The Crimson Staff first lauds the repeal of DADT and uses the now ostensible openness of the military as justification for ROTC’s return. In almost the same breath, The Staff points out the continued military exclusion of transgender and intersex people (though actually using the disparaging term "transgendered"), and then declares that this de jure discrimination should not be sufficient grounds for keeping ROTC away. To me, this is a huge logical hole. If discrimination against lesbian, gay, and bisexual servicemembers was a barrier, explicit exclusion of another identity group protected by Harvard and Stanford’s own respective non-discrimination policies should also be a barrier. Along those lines, if the excluded group were a racial minority, would this discourse be as defiantly pro-ROTC?

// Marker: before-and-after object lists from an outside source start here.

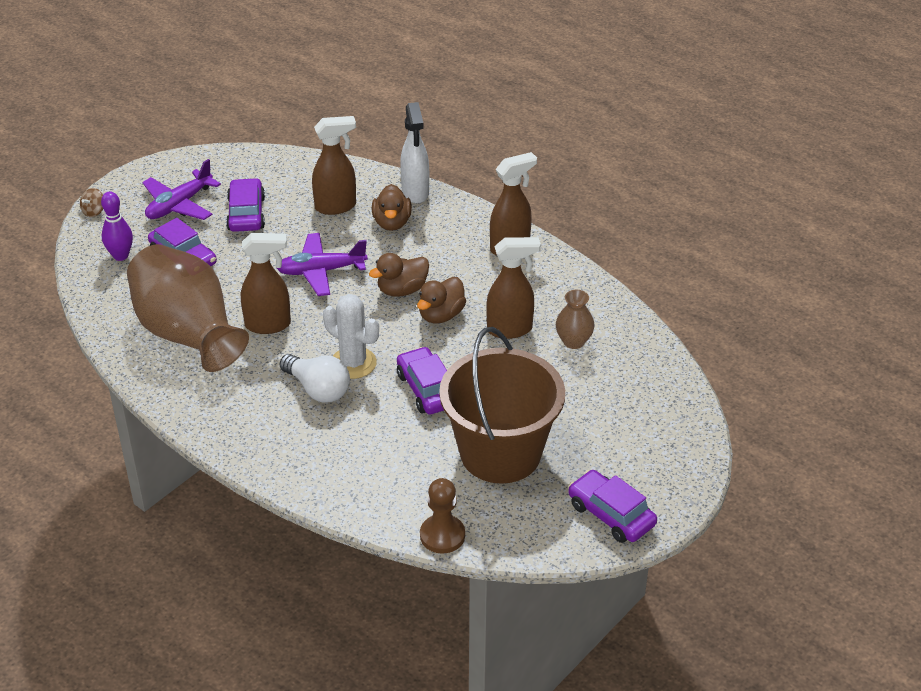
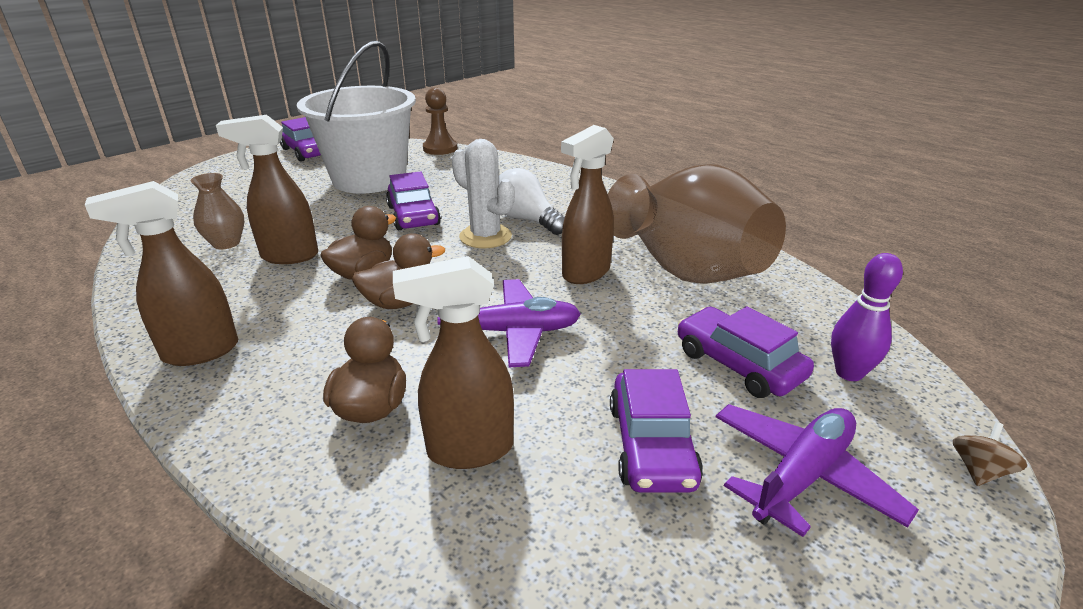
camera: 175 degrees left, 10 degrees down
(268, 325) = (585, 273): brown spray bottle -> brown spray bottle turned 45 degrees counterclockwise
(415, 193) = (293, 475): white spray bottle -> none
(500, 453) = (369, 179): brown bucket -> white bucket

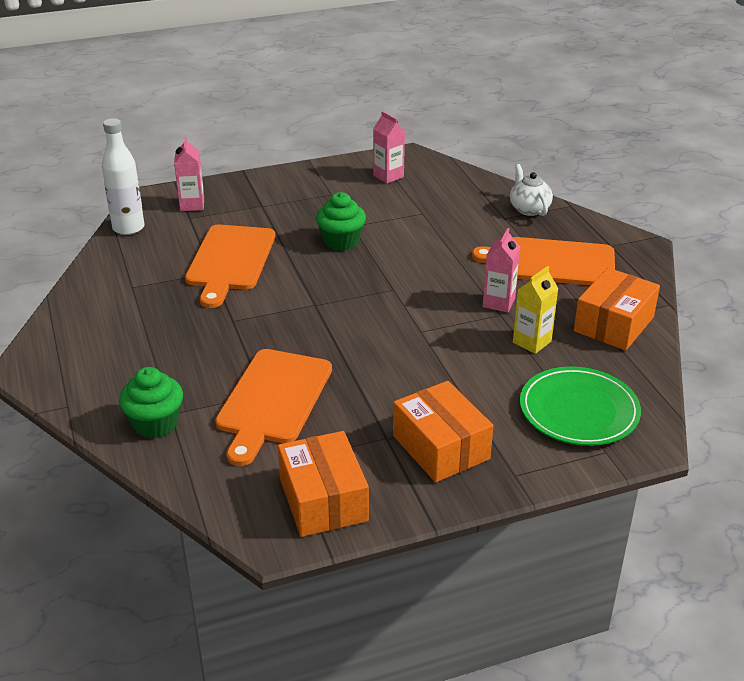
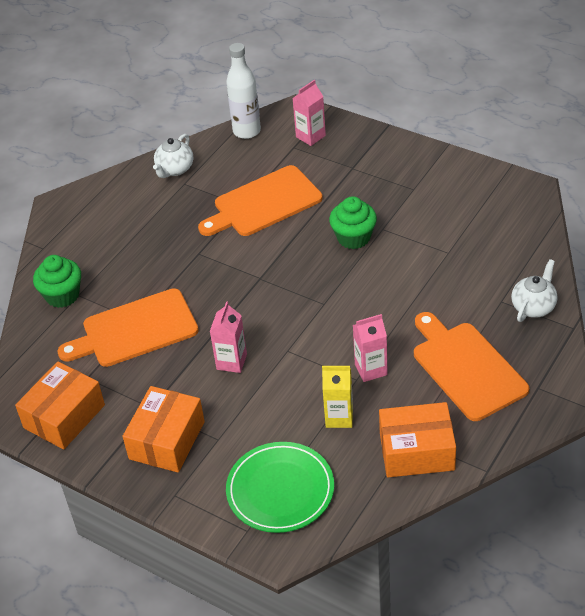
camera: 55 degrees right, 10 degrees up
(105, 283) = (175, 169): none -> white teapot
(388, 176) = (480, 200): pink carton -> pink carton (231, 362)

The Staff posits that the trans/intersex discrimination issue was not discussed until after DADT was repealed. No doubt, mainstream LGB (not T) organizations have been uncritically excluding transgender politics from the public discourse on DADT, but the National Center for Transgender Equality and other queer and transgender advocacy groups have been discussing these issues of access and discrimination. We should be questioning our unawareness of the transgender student exclusion issue.
The Staff also theorizes that Harvard failing to bring back ROTC risks a loss of credibility to administrators who promised ROTC would return after DADT. Schools like Harvard and Stanford do indeed have the ability to engage their communities in nuanced, self-critical dialogue. We, at both Harvard and Stanford, recognize that gender identity is more than a token addition to our non-discrimination policies. We can ask administrators to state that they were previously incognizant or unsympathetic to the institutional discrimination against transgender students, but that this argument is a compelling reason to uphold our investments in equal opportunity and oppose ROTC.
I ask that all universities considering ROTC, but especially those like Harvard and Stanford who possess huge cultural capital, issue statements opposing the program in support of their transgender students. Several of us at Stanford are working with queer and transgender advocacy groups like the NCTE, and they have explicitly stated that such statements would indeed have significant positive impact for their work in the area of military discrimination. This is not merely a “queer agenda,” however, but a problem that behooves attention from us all as students opposed to de jure discrimination in favor of civil rights.
Janani Balasubramanian
Palo Alto, Calif.
Jan. 31, 2011
Janani Balasubramanian is a junior at Stanford and an officer within the Stanford Students for Queer Liberation.